Probabilities - Traffic Light problem Exercise :
Let it be that on a road trip, the probability of a traffic light having the same color as the previous one, is $p$. If the first traffic light is red with probability $a$ and green with $1-a$, calculate the probability of the third traffic light being green.
Attempt :
Let $R$ be the event of the traffic light being red and $R^c$  the event of the traffic light being green.
Then, for the first traffic light, it is :
$$P(R) = a$$
$$P(R^c) = 1-a$$
Also, let $S$ be the event of the next traffic light having the same color as the previous one. So :
$$P(S) = p$$
Now, to me it seems like it could be something involving Bayes Theorem, especially because we have $3$ traffic lights to check, which goes perfect with the denominator of Bayes, but I really cannot see how to continue on solving this one, basically I do not know how to start and choose between each case (green/red). I would really appreciate a thorough explanation/solution.
 A: This actually has nothing to do with Bayes' theorem.  Let the probability that the $n$th traffic light is red be $a_n$.  Then we have $a_1 = a$.  To obtain a recursive relation for $a_n$, we have two cases: either the previous light is red (probability $a_{n-1}$, and then probability $p$ that the $n$th light is also red), or the previous light is green (probability $1-a_{n-1}$, and then probability $1-p$ that the $n$th light changes to red).  This yields $$a_n = pa_{n-1} + (1-p)(1-a_{n-1}).$$
We now have a recursive relation which we can use to solve for $a_3$ by working up from $a_1$.
Note: your problem is an example of what's called a Markov Chain.  You can read more about it here.
A: This problem is small enough to be solved by enumerating all possibilities.
Hint: Let $X_{i}$ be the color ($r$ or $g$) of the $i$-th traffic light.
Then,
\begin{multline*}
\mathbb{P}(X_{3}=g)=\mathbb{P}(X_{1}X_{2}X_{3}=rrg)+\mathbb{P}(X_{1}X_{2}X_{3}=rgg)\\+\mathbb{P}(X_{1}X_{2}X_{3}=grg)+\mathbb{P}(X_{1}X_{2}X_{3}=ggg)

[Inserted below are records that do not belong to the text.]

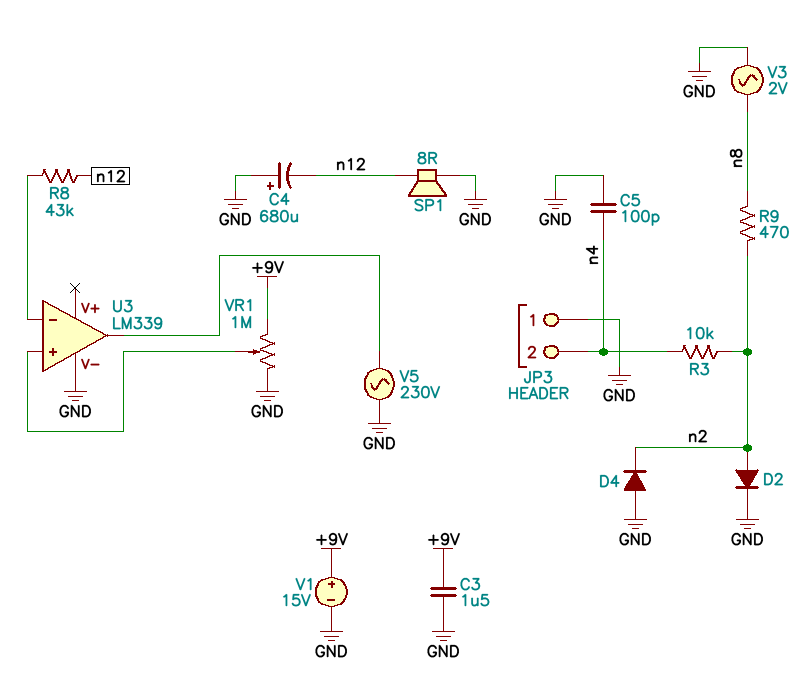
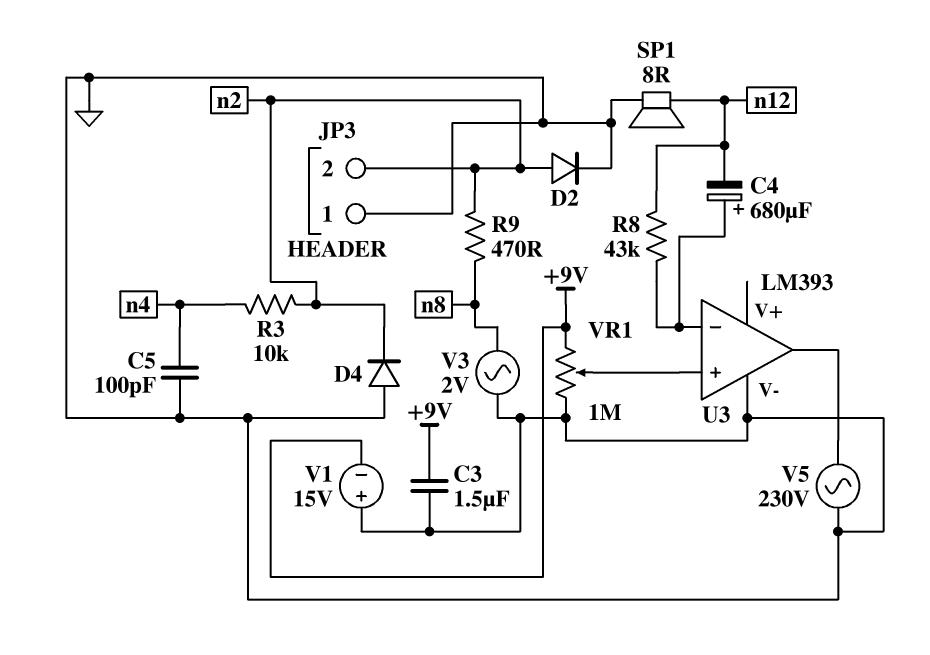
C4: 680uF (plus GND, minus n12) -> 680uF (plus U3/in-, minus n12)
JP3 pin 2: n4 -> n2
U3: LM339 -> LM393
V1: 15V (plus +9V, minus GND) -> 15V (plus GND, minus +9V)

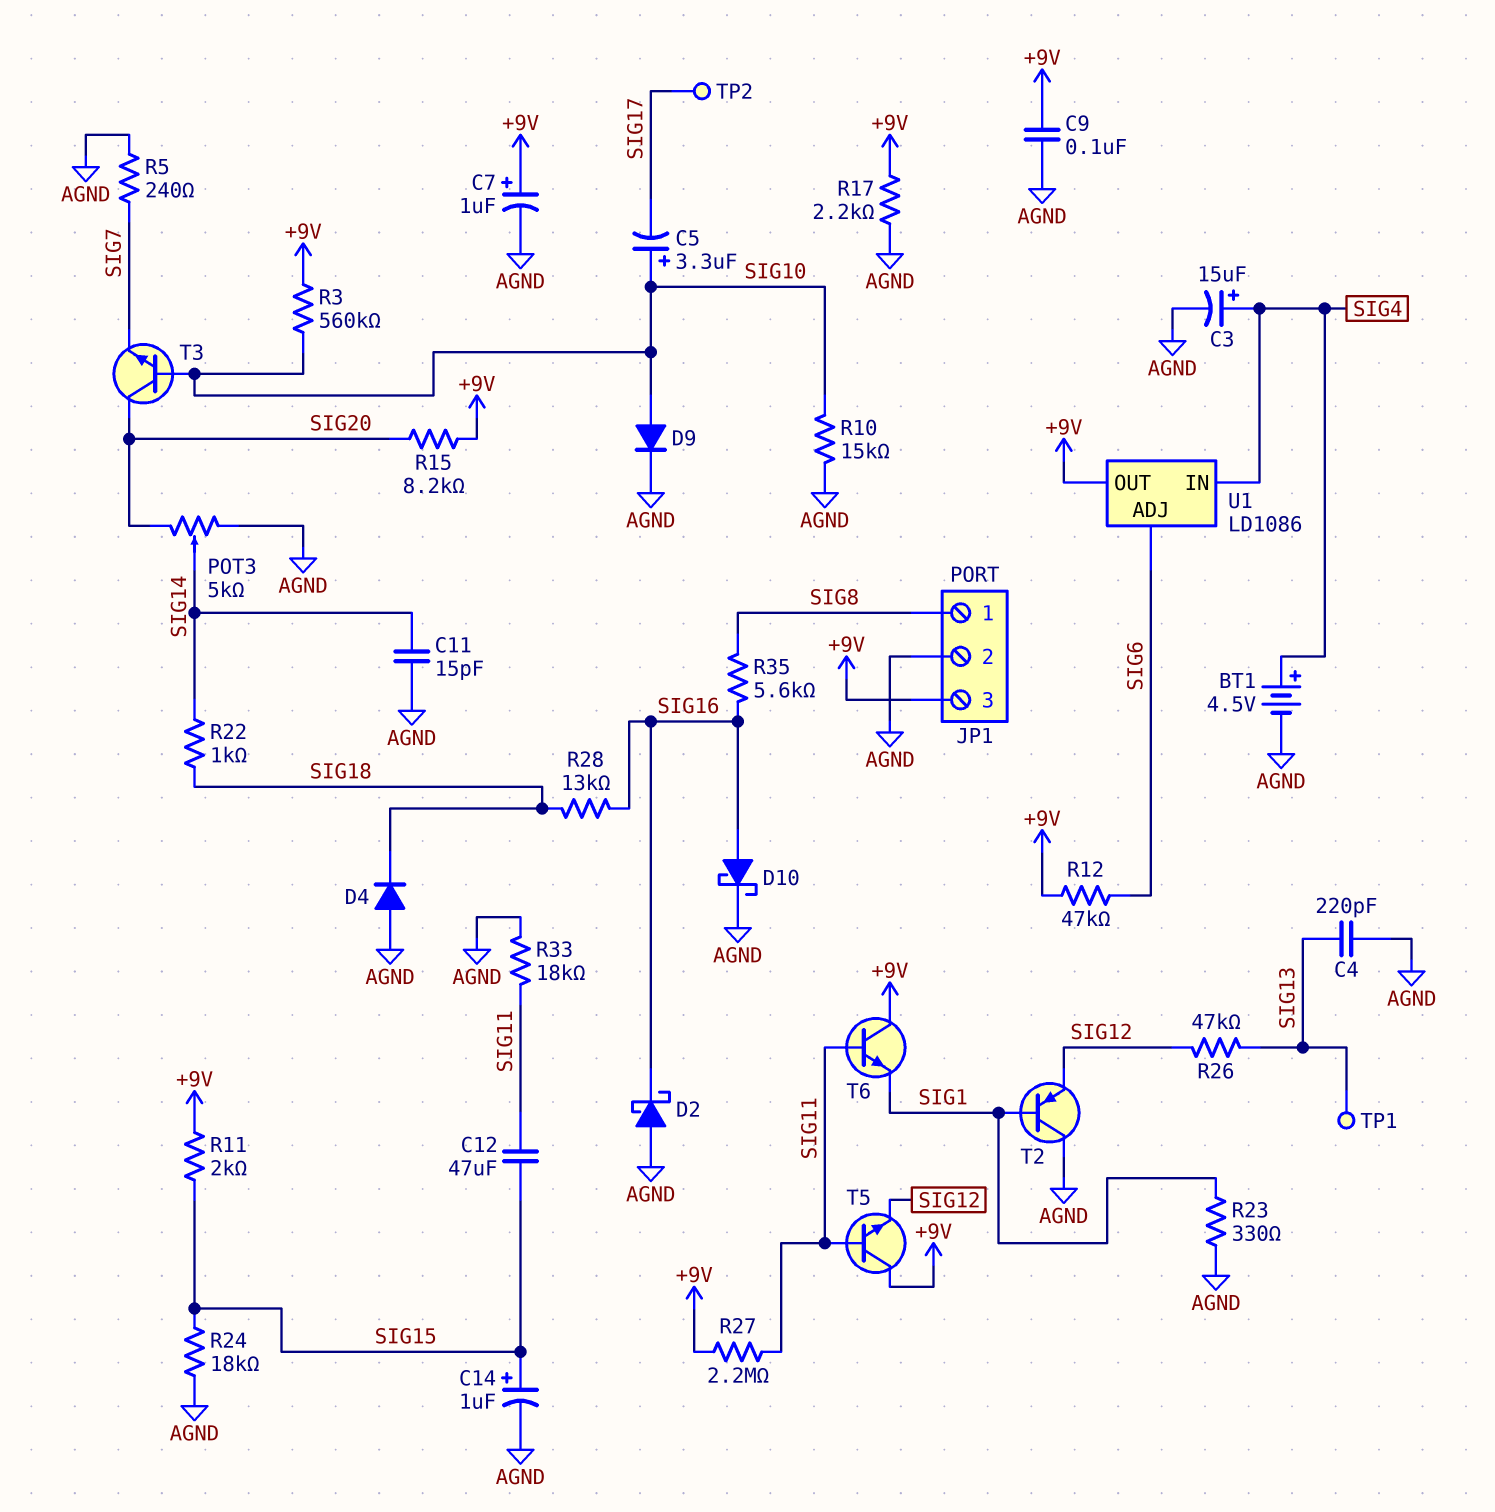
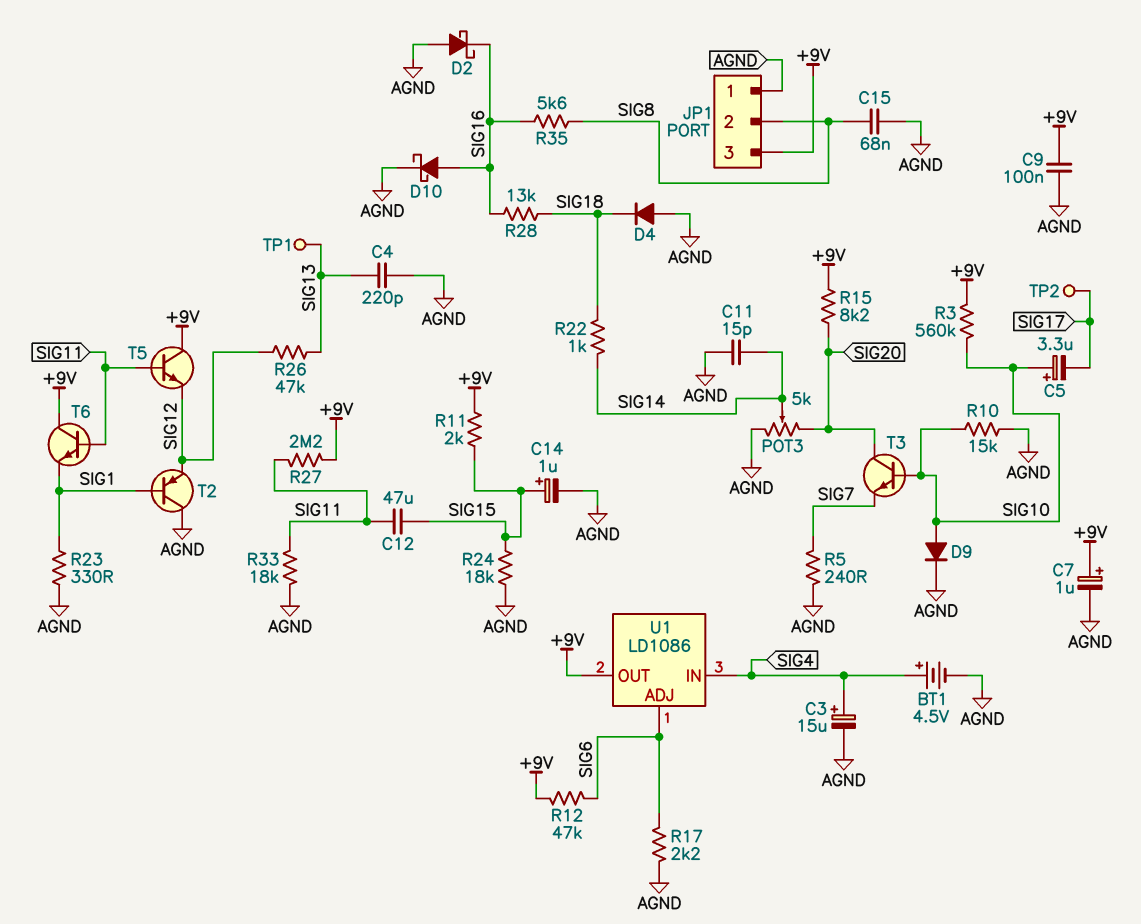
C15: none -> 68nF (AGND, SIG8)
JP1 pin 1: SIG8 -> AGND
JP1 pin 2: AGND -> SIG8
R17: 2.2k (+9V, AGND) -> 2.2k (AGND, SIG6)

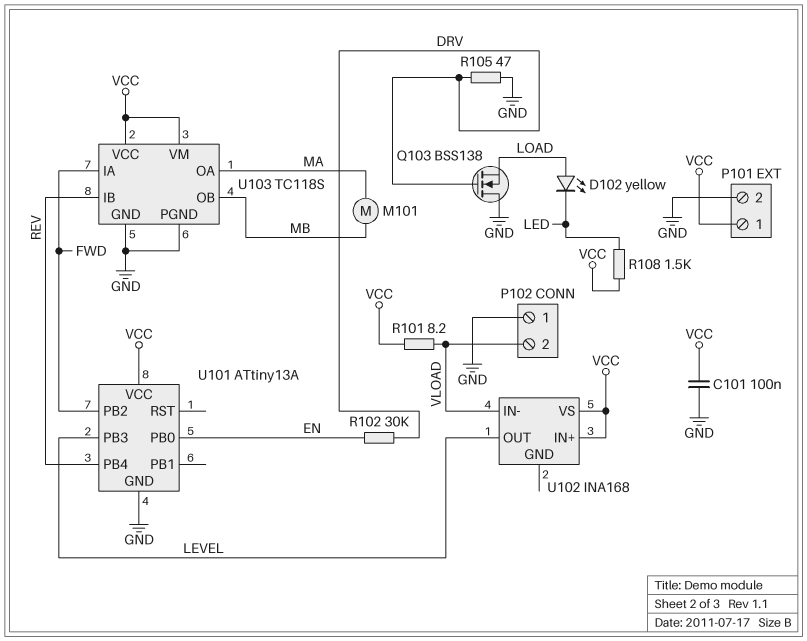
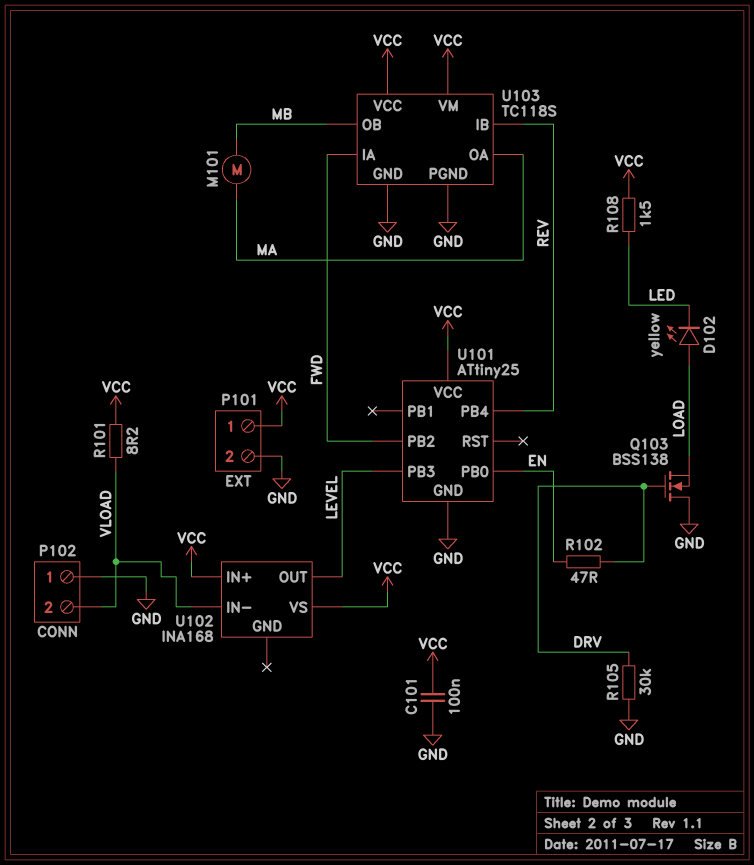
R102: 30k (DRV, EN) -> 47 (DRV, EN)
R105: 47 (DRV, GND) -> 30k (DRV, GND)
U101: ATtiny13A -> ATtiny25

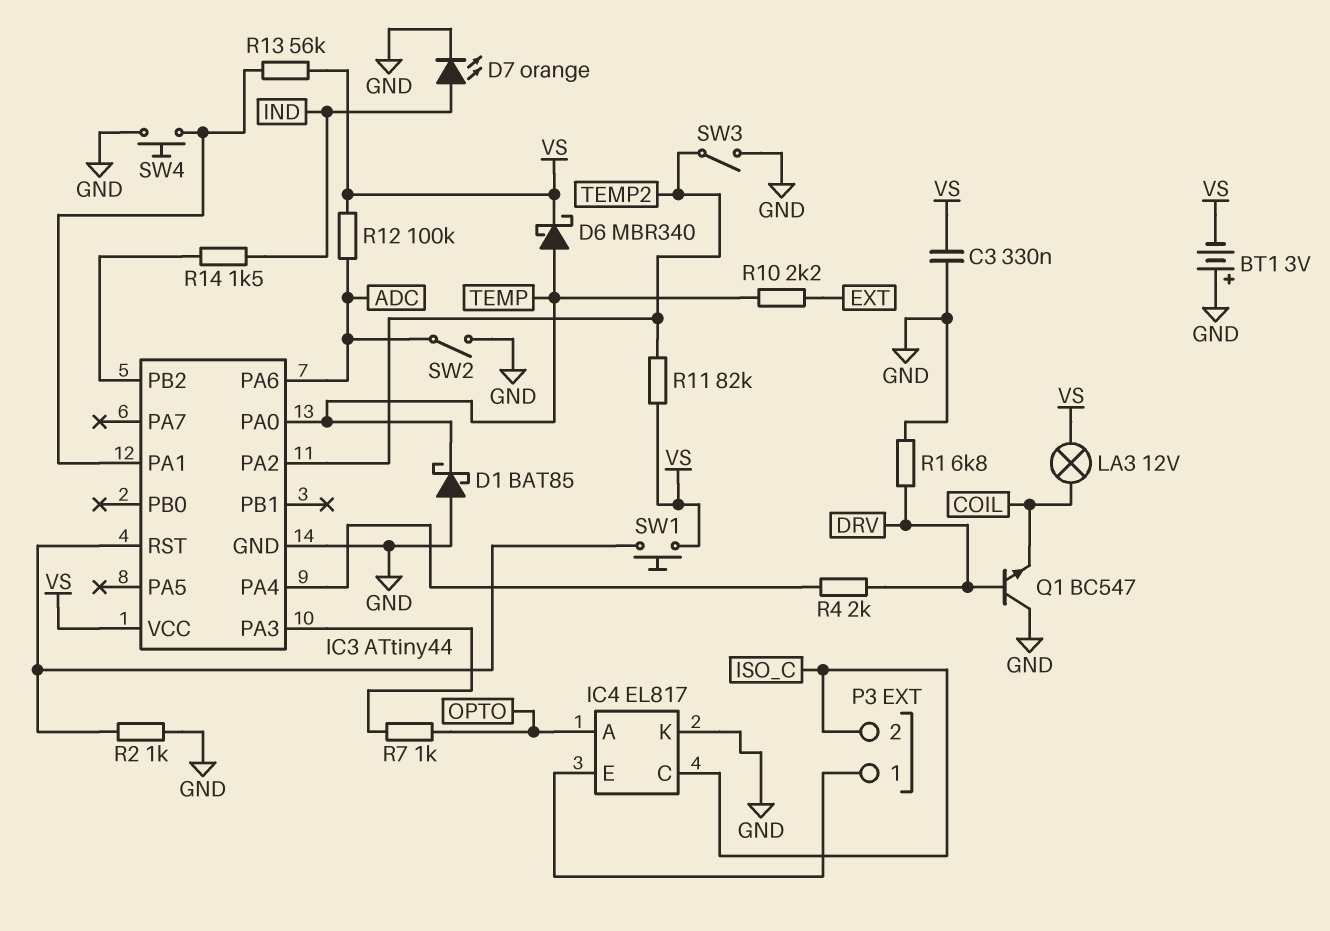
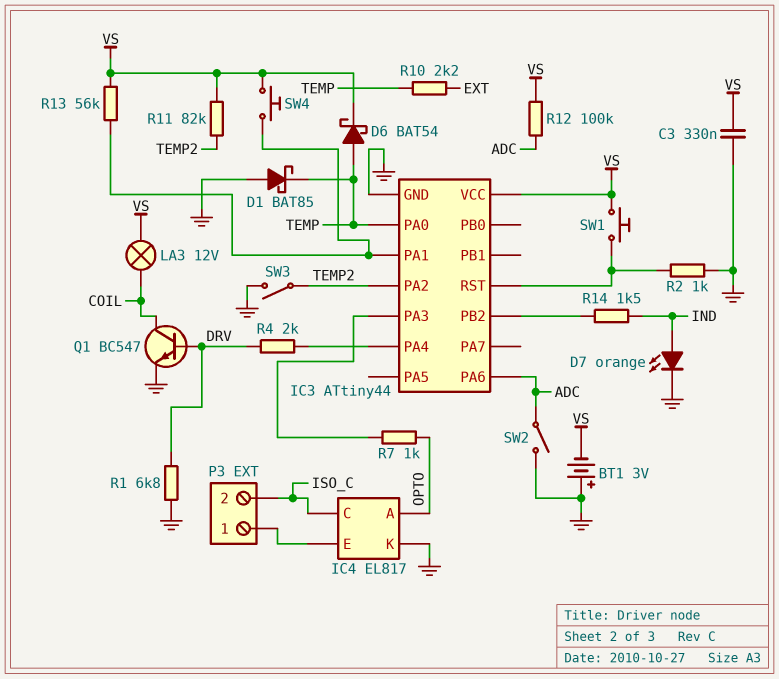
D6: schottky MBR340 (A TEMP, K VS) -> schottky BAT54 (A TEMP, K VS)
Q1: NPN BC547 (B DRV, C GND, E COIL) -> NPN BC547 (B DRV, C COIL, E GND)
SW4: button (GND, IC3/PA1) -> button (IC3/PA1, VS)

 %& =ap\left(1-p\right)+a\left(1-p\right)p+\left(1-a\right)\left(1-p\right)^{2}+\left(1-a\right)p^{2}\\
 %& =2ap\left(1-p\right)+\left(1-a\right)\left(1-p\right)^{2}+\left(1-a\right)p^{2}
\end{multline*}
Can you figure out the rest?
A: Yes, but watching Bayes the easy way, just separate the cases and put a probability to each them:
$$P=ap(1-p)+a(1-p)p+(1-a)pp+(1-a)(1-p)(1-p)\\
=1+4ap-4ap^2+2p^2-2p-a$$
A: P(G3)=P(R1R2G3)+P(R1G2G3)+P(G1R2G3)+P(G1G2G3)
=ap (1-p)+a (1-p)p+(1-a)(1-p)p+(1-a)p^2
Since R1,R2 ,R3, G1 , G2 , G3 are Independent events.